I visited the People’s History Museum; I was looking for something specific on NOLS, the Labour Student organisation, in the 70’s, which I sort of found. I also found some other things, which interested me and so here are my notes …

The Labour Party’s LPYS have documented their history better than NOLS. There is a gap in both sets of records for the 60s and 70s, although it’s possible neither the LPYS nor labour students existed in the 60s. The records for NOLS in the late 70s the period in which control was contested between the Militant and Clause IV and when I served on its National Committee for a year, are particularly week.

I found a copy of Students and Socialism, with a forward by Mike Gapes, at that time National Student Organiser, dated post 78, which is when Clause IV lost the Broad Left position within NOLS, there were lots of use of the words socialism and perspectives, so much that I thought it was a Militant document when I first found it. It was this conference that later led to the decisions by NOLS to run exclusively Labour student slates for the NUS Executive.

I found a write up of the NOLS candidate’s election as President of IUSY (1979); this was at least a year later than when I attended the IUSY Summer Camp, and by then I had started work and was no longer involved, I only found out years later.

In an NUS bulletin dated in the 80’s there was a picture of a young Daniel Ortega, promoting a motion expressing solidarity with the Sandinista Revolution. I also found a NOLS Poster,

The international priority of the labour youth in the 70’s was Chile Solidarity, although in the 80’s there came to be more emphasis on Nicaragua. The Anti-Apartheid campaign was also important at this time.

I found a bunch of material, mainly in the LP Conference 77 Minutes about the deselection of Reg Prentice by Newham North East CLP. Interestingly today, once again, the Newham Parties are suspended.

The Conference proceedings tell the story that there was significant legal intervention in the management of the CLP which the NEC lost; I googled to see what papers or books might be around. The judge at one point ruled the delegates needed to be given 28 days notice of an AGM, whereas the party had always considered that this needed to be only given to the organisation. The rules have changed although the rule defining on the contact point over party unit which was the secretary has been changed. Meetings require seven days notice of the agenda, update time and place of course.

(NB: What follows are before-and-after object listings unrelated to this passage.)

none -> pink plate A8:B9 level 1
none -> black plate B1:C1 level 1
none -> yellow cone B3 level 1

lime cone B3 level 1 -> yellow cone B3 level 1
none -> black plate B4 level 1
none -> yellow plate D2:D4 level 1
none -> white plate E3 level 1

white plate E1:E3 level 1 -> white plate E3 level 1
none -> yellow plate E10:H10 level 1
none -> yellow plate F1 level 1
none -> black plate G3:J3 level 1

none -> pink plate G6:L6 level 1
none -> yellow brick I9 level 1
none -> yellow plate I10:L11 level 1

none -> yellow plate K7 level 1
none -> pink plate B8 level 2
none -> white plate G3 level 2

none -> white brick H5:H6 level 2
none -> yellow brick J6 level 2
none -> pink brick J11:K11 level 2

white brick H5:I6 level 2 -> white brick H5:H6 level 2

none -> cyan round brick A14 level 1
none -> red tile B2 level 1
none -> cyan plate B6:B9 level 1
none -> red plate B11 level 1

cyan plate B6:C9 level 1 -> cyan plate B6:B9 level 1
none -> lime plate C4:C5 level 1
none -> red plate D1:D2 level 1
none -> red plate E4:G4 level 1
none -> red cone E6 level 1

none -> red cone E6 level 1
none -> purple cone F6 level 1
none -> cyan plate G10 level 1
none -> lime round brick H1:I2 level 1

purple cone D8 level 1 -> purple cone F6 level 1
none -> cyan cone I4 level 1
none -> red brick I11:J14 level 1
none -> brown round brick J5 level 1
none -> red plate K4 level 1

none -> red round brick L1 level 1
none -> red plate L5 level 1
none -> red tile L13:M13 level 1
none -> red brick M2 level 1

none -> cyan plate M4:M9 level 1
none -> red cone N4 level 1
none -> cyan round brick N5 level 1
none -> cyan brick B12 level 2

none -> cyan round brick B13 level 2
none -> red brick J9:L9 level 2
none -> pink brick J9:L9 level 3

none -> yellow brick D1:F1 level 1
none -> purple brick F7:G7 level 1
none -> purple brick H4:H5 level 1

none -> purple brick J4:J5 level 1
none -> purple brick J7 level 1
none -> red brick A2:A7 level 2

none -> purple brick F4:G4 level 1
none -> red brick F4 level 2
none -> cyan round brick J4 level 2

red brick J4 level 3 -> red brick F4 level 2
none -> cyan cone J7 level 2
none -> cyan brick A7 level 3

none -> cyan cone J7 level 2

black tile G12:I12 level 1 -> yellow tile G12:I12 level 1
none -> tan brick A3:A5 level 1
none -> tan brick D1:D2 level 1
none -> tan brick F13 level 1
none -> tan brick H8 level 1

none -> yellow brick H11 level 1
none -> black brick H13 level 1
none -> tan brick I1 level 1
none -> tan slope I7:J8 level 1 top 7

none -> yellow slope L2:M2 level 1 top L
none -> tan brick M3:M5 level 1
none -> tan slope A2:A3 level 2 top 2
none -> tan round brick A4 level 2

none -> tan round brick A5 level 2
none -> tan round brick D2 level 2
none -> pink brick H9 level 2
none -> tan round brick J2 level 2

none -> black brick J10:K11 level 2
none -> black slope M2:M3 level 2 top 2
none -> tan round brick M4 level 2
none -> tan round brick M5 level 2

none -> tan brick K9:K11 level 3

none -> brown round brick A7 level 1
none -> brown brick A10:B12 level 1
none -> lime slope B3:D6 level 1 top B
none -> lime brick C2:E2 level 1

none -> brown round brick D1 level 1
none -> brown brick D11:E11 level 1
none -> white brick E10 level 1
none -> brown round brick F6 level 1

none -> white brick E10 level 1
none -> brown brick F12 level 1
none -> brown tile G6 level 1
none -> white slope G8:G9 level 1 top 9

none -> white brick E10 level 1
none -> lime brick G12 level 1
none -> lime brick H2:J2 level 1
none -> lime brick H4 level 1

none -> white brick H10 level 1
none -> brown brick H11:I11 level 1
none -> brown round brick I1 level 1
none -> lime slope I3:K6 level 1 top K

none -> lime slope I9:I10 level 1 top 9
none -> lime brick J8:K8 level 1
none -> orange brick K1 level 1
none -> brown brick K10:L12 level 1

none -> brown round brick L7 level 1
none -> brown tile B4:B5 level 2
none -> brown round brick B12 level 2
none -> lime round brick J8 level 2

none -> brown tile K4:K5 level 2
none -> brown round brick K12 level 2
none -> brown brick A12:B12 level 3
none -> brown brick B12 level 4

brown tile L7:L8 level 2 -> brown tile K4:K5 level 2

I noted that the language and artistic tastes have changed; looking at the many leaflets and the old LPYS summer camp flyers. The pictures of the Miners Holiday camp in Skegness reminds me of Prora rather than Centre Parks, but these papers also reminded me of the one LPYS summer camp I attended but by then, they were being held in the Forest of Dean and we stayed in tents, not chalets. Another reminder of how things have changed is my memory of a seventies LPYS delegation complaining about the continental breakfasts in the IUSY Hotel in Stuttgart. At the time I thought this was an act of ignorance about the Europe and the World, I was pretty well travelled even at that age, but we were about to join the Common Market, or had just joined it, which became the EU. Continental travel was still an adventure in those days, mind you, I am surprised they couldn’t find bread and sausages.

I noted that the NOLS Conference 1986 documents were logo’d with the PSOE rose and fist which has been adopted by Clause IV as their badge; the following year it had the faux real rose, which memory suggests to me was brought in by Peter Mandelson, but I am not sure the dates work.

In the 1981-90 folder, I found a document on the EC/EU, which may have been misplaced in terms of dates due to the language and politics, and in that folder I think I found the minority paper on education, unfortunately it’s undated so it’s hard to know.